Grisman eventually heard the tracks that were being distributed over the Internet.

"The stuff sounded so bad — I mean the fidelity of it — that I said, 'I gotta put this stuff out,' just so people could hear how it really sounds," Grisman said.

The Pizza Tapes — the disc itself looks like a large vegetarian pizza, the cover art of a winking chef has a pizza-box look — features Garcia, Grisman and former David Grisman Quintet guitarist Rice jamming on traditional folk tunes and a few covers, including folk-rocker Bob Dylan's "Knockin' on Heaven's Door."

In a drawn-out jam on jazz legend Miles Davis' "So What," Grisman lays fast, tight melodies on top of the guitar lines.

A Long Relationship

The disc is the fifth release of Garcia/Grisman music from Grisman's Acoustic Disc label — and the third since Garcia's death in 1995.

Garcia, known as a bluegrass banjo player from San Francisco in his pre-Dead days, first met Grisman in 1964 at a Pennsylvania concert by the late bluegrass legend Bill Monroe.

"There were little pockets of people like us in various [cities] ... little groups of kindred spirits," Grisman said. "We all got to know each other traveling around. We'd sleep on each others' floors and stuff."

Grisman later played mandolin on the Dead classic "Ripple," on American Beauty (1970). With guitarist/vocalist Peter Rowan, fiddler Vassar Clements and bassist John Kahn, they formed the bluegrass supergroup Old and in the Way and toured in the early 1970s.
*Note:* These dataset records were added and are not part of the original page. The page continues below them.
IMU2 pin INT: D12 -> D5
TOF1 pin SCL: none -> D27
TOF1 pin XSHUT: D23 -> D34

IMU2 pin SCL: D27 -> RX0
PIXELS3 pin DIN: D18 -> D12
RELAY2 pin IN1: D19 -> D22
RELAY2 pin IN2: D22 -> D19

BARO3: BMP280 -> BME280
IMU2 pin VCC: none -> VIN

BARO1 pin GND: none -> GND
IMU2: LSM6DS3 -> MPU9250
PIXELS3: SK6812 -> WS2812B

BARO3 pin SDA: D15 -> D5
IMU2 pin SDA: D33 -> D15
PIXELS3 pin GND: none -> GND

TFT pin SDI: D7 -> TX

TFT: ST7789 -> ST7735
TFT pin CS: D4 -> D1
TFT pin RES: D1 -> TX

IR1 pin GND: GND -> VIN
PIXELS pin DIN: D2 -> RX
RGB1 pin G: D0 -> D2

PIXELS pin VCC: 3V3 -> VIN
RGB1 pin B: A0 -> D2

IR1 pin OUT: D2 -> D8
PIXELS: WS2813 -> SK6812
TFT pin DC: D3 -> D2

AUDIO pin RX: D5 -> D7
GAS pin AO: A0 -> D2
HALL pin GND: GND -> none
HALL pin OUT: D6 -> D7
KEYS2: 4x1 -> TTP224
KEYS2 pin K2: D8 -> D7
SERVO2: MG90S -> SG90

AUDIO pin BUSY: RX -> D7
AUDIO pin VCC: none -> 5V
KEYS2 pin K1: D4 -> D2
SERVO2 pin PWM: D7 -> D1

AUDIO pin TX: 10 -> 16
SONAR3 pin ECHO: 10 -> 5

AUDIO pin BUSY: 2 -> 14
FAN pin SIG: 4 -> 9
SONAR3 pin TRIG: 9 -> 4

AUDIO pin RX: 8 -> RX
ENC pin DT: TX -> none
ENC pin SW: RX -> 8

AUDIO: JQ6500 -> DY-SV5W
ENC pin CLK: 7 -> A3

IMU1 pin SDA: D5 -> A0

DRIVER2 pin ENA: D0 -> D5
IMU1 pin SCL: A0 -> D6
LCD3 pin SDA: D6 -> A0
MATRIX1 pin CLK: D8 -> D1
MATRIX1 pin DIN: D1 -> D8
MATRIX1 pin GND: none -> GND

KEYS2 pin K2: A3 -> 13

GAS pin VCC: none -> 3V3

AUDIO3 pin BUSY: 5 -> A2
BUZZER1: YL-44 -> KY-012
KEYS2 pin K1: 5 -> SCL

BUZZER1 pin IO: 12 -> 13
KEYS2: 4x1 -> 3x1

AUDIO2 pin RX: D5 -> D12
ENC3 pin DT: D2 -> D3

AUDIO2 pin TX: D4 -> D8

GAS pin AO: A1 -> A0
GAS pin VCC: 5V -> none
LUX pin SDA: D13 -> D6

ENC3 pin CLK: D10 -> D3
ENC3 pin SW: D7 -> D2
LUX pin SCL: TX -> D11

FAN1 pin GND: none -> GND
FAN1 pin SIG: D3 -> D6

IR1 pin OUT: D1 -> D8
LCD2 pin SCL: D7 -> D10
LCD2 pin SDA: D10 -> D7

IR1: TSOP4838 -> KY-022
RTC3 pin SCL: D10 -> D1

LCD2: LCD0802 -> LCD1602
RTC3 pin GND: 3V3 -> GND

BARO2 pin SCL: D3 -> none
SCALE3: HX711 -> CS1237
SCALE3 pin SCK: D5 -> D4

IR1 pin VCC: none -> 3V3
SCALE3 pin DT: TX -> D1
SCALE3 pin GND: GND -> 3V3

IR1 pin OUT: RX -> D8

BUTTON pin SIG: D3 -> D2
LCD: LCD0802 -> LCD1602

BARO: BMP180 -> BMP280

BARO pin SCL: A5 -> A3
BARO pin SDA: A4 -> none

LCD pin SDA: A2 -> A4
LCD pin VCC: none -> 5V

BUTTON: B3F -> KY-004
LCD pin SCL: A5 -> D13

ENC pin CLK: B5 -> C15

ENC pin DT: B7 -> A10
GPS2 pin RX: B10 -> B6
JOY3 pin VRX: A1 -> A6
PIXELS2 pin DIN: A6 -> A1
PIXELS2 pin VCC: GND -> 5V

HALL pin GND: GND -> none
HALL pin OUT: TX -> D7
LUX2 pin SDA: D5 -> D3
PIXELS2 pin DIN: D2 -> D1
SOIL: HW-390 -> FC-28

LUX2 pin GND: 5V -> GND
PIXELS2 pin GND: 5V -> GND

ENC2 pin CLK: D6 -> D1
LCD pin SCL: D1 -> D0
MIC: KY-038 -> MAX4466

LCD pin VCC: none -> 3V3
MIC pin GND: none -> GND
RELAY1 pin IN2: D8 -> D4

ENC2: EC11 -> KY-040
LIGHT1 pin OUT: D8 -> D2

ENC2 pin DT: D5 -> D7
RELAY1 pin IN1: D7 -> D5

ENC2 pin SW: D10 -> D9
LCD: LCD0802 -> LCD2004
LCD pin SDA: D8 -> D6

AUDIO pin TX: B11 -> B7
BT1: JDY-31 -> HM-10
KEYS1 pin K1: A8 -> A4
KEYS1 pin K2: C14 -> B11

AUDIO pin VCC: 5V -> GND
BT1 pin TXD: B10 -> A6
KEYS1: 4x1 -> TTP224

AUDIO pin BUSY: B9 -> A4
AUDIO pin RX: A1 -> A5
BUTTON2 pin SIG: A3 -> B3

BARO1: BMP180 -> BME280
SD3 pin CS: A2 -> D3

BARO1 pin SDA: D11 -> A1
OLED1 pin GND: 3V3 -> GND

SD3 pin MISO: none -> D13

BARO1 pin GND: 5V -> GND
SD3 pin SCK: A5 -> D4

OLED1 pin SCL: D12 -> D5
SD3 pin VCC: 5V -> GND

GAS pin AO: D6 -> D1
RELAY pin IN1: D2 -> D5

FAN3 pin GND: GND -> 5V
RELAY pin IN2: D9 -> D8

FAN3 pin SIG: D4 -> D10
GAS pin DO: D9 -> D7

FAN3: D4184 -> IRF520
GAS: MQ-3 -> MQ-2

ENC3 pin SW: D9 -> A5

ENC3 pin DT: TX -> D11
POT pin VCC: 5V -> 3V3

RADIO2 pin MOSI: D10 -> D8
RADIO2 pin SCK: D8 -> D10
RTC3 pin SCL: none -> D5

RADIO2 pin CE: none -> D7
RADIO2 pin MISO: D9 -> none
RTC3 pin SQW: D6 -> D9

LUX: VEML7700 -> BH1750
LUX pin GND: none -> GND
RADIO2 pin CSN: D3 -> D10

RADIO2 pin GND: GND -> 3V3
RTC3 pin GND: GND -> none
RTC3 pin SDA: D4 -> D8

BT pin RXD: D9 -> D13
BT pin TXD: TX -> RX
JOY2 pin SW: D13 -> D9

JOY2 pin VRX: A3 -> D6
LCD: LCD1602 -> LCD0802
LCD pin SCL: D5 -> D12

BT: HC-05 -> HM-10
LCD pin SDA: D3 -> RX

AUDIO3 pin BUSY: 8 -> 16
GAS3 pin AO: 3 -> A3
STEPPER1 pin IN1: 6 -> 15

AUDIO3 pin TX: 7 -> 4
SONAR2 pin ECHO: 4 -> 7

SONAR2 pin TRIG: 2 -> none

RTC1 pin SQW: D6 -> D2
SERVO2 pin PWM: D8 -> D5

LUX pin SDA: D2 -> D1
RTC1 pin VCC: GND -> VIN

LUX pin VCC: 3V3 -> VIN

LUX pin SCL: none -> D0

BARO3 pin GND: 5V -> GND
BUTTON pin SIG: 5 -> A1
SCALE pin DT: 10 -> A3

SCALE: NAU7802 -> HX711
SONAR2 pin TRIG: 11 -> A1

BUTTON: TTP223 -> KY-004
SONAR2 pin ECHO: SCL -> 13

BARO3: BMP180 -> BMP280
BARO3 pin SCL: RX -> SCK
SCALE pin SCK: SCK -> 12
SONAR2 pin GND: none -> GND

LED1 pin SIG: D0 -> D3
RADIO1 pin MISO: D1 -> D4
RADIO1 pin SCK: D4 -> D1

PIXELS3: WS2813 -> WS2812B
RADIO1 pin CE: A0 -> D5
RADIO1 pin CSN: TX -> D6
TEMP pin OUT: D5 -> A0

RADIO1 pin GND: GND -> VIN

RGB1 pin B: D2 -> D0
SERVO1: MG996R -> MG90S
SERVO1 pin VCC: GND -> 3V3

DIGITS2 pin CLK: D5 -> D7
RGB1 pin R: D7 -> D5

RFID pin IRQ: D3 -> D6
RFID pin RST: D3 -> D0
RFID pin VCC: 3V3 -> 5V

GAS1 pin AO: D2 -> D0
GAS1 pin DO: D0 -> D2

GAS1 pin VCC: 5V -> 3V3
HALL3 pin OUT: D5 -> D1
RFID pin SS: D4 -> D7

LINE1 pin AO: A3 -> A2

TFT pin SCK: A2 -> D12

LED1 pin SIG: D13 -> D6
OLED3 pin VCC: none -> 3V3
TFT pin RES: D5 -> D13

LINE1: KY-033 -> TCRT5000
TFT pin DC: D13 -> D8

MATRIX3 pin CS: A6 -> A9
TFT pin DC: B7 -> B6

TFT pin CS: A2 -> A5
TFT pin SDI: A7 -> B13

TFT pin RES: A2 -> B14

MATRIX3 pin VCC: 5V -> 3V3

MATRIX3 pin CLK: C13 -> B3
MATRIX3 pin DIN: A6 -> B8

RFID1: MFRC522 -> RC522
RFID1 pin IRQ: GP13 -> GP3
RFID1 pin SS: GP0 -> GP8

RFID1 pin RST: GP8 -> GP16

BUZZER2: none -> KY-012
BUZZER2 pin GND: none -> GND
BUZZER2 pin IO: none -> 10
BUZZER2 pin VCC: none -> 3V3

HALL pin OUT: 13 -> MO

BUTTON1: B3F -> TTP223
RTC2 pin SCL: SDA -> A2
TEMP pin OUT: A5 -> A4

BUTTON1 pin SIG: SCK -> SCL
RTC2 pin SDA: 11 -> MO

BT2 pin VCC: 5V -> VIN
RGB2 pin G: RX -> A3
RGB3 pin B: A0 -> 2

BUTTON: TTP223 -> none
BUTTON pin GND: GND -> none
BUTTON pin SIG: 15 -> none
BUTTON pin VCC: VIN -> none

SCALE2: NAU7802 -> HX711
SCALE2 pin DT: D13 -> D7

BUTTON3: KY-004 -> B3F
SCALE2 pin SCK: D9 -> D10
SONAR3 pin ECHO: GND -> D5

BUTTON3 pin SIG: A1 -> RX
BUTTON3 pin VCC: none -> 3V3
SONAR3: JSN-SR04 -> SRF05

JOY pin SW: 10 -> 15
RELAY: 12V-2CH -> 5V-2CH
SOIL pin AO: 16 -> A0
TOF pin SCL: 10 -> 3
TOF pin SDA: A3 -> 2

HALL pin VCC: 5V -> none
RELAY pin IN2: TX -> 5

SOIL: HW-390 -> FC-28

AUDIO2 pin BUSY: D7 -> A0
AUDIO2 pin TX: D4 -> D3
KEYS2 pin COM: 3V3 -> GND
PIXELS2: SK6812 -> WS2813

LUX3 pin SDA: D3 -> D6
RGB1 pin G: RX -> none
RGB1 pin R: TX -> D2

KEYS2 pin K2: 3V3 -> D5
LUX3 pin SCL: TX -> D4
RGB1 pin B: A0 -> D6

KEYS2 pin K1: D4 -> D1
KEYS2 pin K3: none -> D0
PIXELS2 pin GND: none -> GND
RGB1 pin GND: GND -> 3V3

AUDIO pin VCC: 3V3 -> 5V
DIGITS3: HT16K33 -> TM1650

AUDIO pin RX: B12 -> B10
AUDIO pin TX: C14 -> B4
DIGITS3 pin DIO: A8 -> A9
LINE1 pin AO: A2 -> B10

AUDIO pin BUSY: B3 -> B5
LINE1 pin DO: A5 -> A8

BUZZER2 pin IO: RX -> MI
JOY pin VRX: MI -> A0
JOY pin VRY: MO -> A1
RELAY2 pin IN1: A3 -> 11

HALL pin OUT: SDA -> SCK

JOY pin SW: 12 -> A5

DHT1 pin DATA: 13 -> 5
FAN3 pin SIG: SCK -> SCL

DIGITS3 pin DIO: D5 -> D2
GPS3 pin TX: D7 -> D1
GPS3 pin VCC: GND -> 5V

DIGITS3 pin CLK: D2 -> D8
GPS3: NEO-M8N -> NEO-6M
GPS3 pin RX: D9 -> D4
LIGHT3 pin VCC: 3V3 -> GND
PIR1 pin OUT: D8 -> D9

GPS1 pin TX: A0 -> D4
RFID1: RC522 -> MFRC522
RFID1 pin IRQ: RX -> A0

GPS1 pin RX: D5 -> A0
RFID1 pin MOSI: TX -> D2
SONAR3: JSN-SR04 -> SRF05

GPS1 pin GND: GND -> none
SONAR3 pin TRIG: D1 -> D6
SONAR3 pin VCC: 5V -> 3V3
Rice helped Grisman form the David Grisman Quintet in 1975, then went on to pursue a solo career playing a similar style of jazzy, instrumental acoustic music, as well as straight, traditional bluegrass, and became one of the best-loved flatpickers on the bluegrass circuit.

Blissed-Out Jamming

The Pizza Tapes documents the first time Garcia and Rice jammed together, and the blissed-out banter included between songs highlights the guitarists' mutual admiration.

"Shit, I'm havin' a great time, man!" Garcia proclaims joyfully after a quick run through Lefty Frizzell's "Always Late." "Tony, it's a fuckin' pleasure playin' with ya, man!"

"Likewise, likewise," Rice replies.

Garcia's emotive, melancholy vocals underscore the weary lyrics of folk ballads such as the opening track, "Man of Constant Sorrow."

The three musicians noodle around the chord progression of "Shady Grove" getting acquainted as a trio before settling into the tune on a track listed as "Shady Jam" (RealAudio excerpt). Rice's fast, fluid flourishes add a new dimension to the combination, occasionally leading the group away from straight rhythms and into new improvisational territory.

Garcia and Rice go neck-for-neck on the duet "Guitar Space," a blend of Garcia's Grateful Dead psychedelia and Rice's classical-flavored chords and harmonic arpeggios, then segue into a dreamy, instrumental cover of composer George Gershwin's "Summertime."

The trio sticks mostly to old-timey acoustic material such as "Drifting Too Far From the Shore" and traditionals such as "Little Sadie" and "Rosalee McFall."

While some of the material here has been heard before — the 1998 Garcia/Grisman disc So What featured several takes on the tune, and the Dead covered "Rosalee McFall" on 1980's Reckoning — Garcia's performances of "House of the Rising Sun," "Long Black Veil" and a soulful "Amazing Grace" are rarer treats.

"It was nice to hear them sort of relaxed and improvisational and just sort of stretching out," Jeremy Pollock, 25, of Berkeley, Calif., said of the scratchy bootleg version he downloaded off the Internet. "It was just musicians playing, and then it became a performance-based recording."